Magandang balita sa mga magigiting na Beterano na nakipaglaban sa mga manlulupig na sakang.
Veterans pension bill finally up for voting
WASHINGTON D.C. — It’s looking good for non-service (no combat-related injury or ailment) Filipino World War II veterans in the U.S. and the Philippines in getting the pension legislation approved this year. The floor vote in the Senate “will be on May 7 or 8 for the compromise bill,” Philippine Ambassador to the U.S. Willy C. Gaa said April 16 Wednesday. A Senate vote will speed up approval in the 110th Congress.
“We keep on being optimistic,” he said in a phone interview. “It looks like it will pass this year, but we’re not sure about the figure.”
Gaa said, “I met briefly with Akaka yesterday and he told me, we’re looking at next week.” Sen. Daniel K. Akaka (D, HI) is the pension amendment sponsor and chairman of the committee on veterans affairs. “He told me, we’re looking at next week.”
But the embassy got a call the following day that the date for the floor vote on S. 1315, The Veterans Benefits Enhancement Act, had been moved to early next month.

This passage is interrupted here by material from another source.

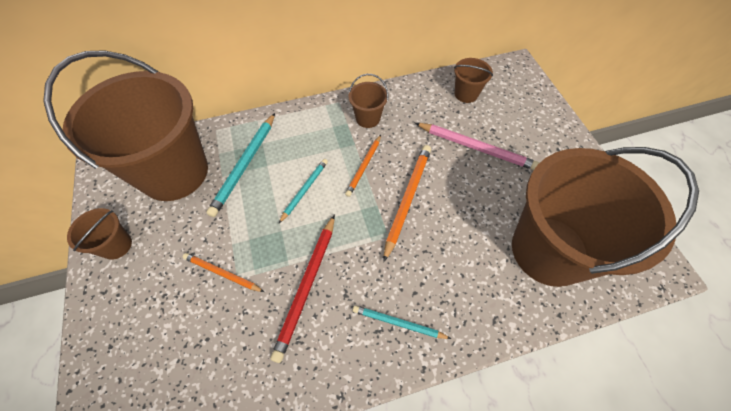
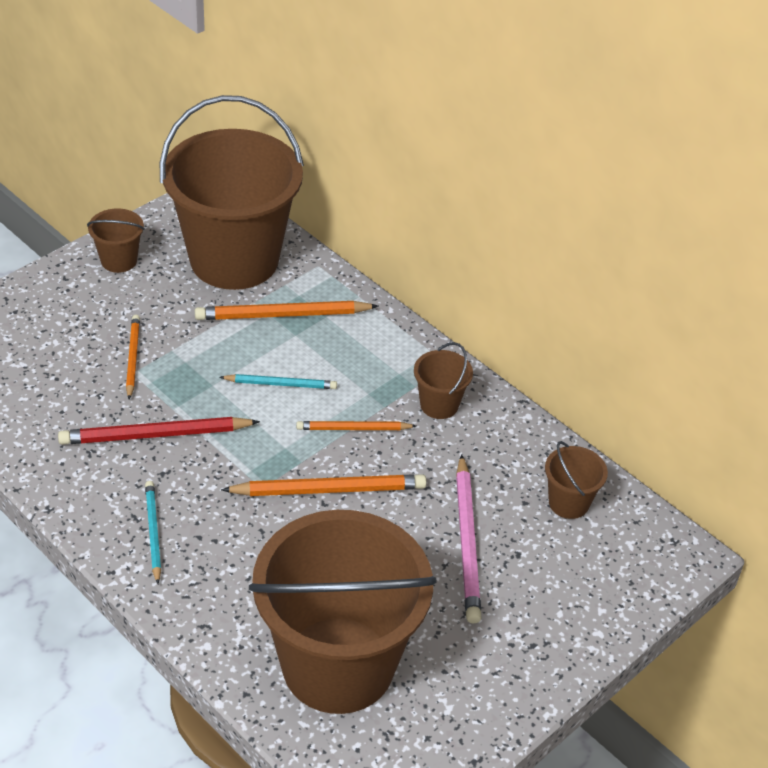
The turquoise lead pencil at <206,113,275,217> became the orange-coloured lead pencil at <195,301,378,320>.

Congress is rushing several major bills, eager to shorten the session so lawmakers can concentrate on campaigning for reelection on Nov. 4.
Gaa also stressed an obstacle had been removed recently, noting President Gloria Arroyo, who is “fully committed to the pension bill,” has enacted a bill filed by Senator Dick Gordon after meeting with legislators here. Gordon’s bill amended R.A. 6498, which had stipulated that Philippine benefits would be stopped if the U.S. government grants similar benefits. Congresswoman Carissa O. Coscolluela sponsored the House version of the bill. The Filipino veterans receive 5,000 a month from the Philippine Veterans Affairs Office (PVAO).
“Everything is falling into place,” Bing Cardenas Branigin said Tuesday. “Senator Akaka would not schedule a floor vote if he wasn’t confident that the votes are there” to insure the bill’s passage. Ms. Branigin, National Federation of Filipino American Associations (NaFFAA) community outreach and media officer, said the pressure is on advocates to lock in the support of lawmakers, and to keep adding Republican supporters.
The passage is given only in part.